Application of an assessment factor between 1 and 5 on this HC5-50 will result in the final PNEC for lead in the marine sediment. Based on the available data, the following points have to be considered when determining the size of the assessment factor:

- The pooled chronic Pb database covers only ecologically relevant endpoints. The selected endpoints were mortality, growth, emergence, reproduction and biomass,

- The chronic Pb database covers sensitive life stages and ‘chronic’ exposure times for all trophic levels.

- High quality chronic L(E)C10/NOEC values are available for 9 different sediment-dwelling invertebrates, belonging to 3 different families (i.e. oligochaetes, crustaceans and insects) with different feeding habits and ecological niches,

- The use of the best fitting Log-Normal distribution minimizes the statistical uncertainties around the HC5-50 value.

- No data allowed the comparison between field and mesocosm studies and the HC5-50.

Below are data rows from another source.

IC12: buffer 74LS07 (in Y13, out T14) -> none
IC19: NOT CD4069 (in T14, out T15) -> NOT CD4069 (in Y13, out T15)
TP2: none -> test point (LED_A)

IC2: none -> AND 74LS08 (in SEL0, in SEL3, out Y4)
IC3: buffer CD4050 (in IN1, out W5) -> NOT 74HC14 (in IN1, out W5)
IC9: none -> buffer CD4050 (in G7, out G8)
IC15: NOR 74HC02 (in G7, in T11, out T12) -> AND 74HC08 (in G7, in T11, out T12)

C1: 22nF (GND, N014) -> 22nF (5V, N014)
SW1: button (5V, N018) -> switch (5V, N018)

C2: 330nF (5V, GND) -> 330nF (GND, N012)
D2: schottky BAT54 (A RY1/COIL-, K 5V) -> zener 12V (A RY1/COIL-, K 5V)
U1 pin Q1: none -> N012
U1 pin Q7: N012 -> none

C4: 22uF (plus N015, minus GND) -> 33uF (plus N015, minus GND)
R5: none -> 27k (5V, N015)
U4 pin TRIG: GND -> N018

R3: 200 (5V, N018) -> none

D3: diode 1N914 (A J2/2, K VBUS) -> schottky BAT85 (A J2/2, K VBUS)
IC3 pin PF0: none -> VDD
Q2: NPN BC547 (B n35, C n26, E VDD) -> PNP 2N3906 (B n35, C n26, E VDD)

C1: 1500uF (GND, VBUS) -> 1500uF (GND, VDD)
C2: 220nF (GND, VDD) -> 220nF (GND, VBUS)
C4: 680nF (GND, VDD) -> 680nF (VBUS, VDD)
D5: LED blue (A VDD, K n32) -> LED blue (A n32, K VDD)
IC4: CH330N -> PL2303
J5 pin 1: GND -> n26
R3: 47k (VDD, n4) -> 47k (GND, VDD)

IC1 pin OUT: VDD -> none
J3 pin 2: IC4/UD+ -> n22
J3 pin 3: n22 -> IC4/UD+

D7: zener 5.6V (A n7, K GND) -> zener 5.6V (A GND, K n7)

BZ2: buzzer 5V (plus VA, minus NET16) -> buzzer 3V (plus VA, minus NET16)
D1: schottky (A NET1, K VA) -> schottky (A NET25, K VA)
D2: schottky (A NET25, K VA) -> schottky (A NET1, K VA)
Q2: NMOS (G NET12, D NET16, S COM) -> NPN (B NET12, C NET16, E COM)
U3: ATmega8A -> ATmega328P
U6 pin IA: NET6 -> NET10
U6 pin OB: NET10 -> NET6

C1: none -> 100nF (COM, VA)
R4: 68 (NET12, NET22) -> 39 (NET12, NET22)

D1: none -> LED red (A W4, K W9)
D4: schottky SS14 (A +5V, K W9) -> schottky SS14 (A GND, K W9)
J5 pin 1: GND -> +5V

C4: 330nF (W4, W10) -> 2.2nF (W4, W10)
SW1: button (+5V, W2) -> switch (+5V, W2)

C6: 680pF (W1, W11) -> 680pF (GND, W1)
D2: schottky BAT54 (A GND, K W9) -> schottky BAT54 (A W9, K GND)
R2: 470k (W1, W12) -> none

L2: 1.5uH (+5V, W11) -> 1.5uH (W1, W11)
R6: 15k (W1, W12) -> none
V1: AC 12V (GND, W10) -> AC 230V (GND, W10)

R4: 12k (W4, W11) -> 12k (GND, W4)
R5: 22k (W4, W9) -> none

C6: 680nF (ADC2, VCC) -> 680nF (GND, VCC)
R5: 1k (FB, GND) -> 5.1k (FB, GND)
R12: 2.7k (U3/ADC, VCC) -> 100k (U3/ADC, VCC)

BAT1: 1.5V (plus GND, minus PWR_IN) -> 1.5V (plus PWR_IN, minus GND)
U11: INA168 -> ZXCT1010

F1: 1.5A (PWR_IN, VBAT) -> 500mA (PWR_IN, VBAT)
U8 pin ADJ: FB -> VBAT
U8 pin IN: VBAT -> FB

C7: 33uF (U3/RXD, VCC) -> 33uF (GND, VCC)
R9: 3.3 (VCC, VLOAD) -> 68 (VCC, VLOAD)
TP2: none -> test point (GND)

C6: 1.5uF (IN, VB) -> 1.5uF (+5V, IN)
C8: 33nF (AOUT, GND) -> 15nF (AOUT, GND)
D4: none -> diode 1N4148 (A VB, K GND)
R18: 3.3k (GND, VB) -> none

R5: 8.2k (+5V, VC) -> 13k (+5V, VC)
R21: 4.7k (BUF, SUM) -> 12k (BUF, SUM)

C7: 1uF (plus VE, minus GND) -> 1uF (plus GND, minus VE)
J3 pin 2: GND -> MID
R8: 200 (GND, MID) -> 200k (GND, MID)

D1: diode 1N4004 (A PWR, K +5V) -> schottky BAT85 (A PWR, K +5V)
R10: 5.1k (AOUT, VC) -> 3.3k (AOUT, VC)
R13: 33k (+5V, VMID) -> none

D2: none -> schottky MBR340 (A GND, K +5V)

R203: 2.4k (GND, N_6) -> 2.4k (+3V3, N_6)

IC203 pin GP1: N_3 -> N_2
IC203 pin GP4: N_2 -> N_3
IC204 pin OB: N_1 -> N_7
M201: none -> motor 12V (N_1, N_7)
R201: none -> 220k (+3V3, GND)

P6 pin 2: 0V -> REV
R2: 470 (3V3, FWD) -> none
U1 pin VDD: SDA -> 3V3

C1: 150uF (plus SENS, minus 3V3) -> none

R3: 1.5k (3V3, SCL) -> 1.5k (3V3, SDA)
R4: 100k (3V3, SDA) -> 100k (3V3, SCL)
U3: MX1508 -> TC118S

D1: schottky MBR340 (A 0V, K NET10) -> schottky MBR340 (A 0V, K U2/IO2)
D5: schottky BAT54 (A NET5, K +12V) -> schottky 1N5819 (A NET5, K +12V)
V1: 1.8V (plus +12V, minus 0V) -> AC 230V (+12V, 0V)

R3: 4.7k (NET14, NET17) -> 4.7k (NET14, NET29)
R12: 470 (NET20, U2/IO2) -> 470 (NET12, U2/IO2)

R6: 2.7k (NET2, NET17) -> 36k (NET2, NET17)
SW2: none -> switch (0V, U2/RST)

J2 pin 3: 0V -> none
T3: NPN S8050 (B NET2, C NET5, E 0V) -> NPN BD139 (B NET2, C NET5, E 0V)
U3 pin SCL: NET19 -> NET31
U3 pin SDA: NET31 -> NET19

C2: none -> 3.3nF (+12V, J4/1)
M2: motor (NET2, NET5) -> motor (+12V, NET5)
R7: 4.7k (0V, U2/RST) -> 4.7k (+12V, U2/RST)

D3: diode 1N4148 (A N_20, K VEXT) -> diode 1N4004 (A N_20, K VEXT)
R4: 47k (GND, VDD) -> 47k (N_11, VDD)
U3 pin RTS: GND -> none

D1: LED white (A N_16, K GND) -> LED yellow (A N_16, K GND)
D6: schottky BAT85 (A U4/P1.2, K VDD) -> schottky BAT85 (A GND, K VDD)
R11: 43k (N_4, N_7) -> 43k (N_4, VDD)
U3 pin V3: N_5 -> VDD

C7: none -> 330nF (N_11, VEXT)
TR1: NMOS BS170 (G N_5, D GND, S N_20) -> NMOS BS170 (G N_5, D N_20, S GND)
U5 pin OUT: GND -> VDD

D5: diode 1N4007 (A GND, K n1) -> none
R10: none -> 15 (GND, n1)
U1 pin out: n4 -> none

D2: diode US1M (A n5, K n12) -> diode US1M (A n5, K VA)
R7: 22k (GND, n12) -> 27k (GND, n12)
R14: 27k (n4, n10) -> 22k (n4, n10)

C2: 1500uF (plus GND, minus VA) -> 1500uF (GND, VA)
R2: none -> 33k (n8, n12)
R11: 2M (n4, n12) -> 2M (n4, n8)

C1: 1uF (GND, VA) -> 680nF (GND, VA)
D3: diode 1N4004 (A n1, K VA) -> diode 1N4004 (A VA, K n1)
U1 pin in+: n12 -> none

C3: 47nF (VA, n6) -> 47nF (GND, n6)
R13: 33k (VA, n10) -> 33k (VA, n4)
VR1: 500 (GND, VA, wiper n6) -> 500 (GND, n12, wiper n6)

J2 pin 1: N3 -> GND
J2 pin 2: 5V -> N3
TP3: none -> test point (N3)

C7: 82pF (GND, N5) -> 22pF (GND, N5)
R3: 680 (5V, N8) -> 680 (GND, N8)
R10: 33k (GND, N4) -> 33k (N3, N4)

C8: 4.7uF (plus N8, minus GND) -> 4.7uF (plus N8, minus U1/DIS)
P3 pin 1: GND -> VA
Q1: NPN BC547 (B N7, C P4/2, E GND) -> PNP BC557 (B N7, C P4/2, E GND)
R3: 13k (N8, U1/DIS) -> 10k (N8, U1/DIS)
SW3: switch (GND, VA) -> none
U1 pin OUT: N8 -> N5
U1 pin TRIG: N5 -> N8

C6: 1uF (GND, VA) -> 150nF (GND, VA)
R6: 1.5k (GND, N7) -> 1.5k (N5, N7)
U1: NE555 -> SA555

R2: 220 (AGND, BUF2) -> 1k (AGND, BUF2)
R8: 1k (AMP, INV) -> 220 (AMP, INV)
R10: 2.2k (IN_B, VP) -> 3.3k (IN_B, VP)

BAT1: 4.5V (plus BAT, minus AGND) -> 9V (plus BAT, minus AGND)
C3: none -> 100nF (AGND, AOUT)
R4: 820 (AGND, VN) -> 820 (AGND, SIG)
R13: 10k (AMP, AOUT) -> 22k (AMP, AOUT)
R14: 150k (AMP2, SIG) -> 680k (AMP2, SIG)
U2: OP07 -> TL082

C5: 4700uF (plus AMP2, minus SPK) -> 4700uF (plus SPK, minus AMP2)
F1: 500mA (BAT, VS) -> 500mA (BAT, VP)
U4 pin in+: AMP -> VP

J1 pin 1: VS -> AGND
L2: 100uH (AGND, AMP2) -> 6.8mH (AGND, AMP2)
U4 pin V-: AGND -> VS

However in conclusion on the subject on the choice of the assessment factor and considering all arguments above including the particular cautious approach taken for derivation of HC5-50 it is felt that the most appropriate AF would be 3. Therefore, hence a marine sediment PNEC is proposed to be 164.2 mg Pb/kg dw, which will be carried over to the risk characterization.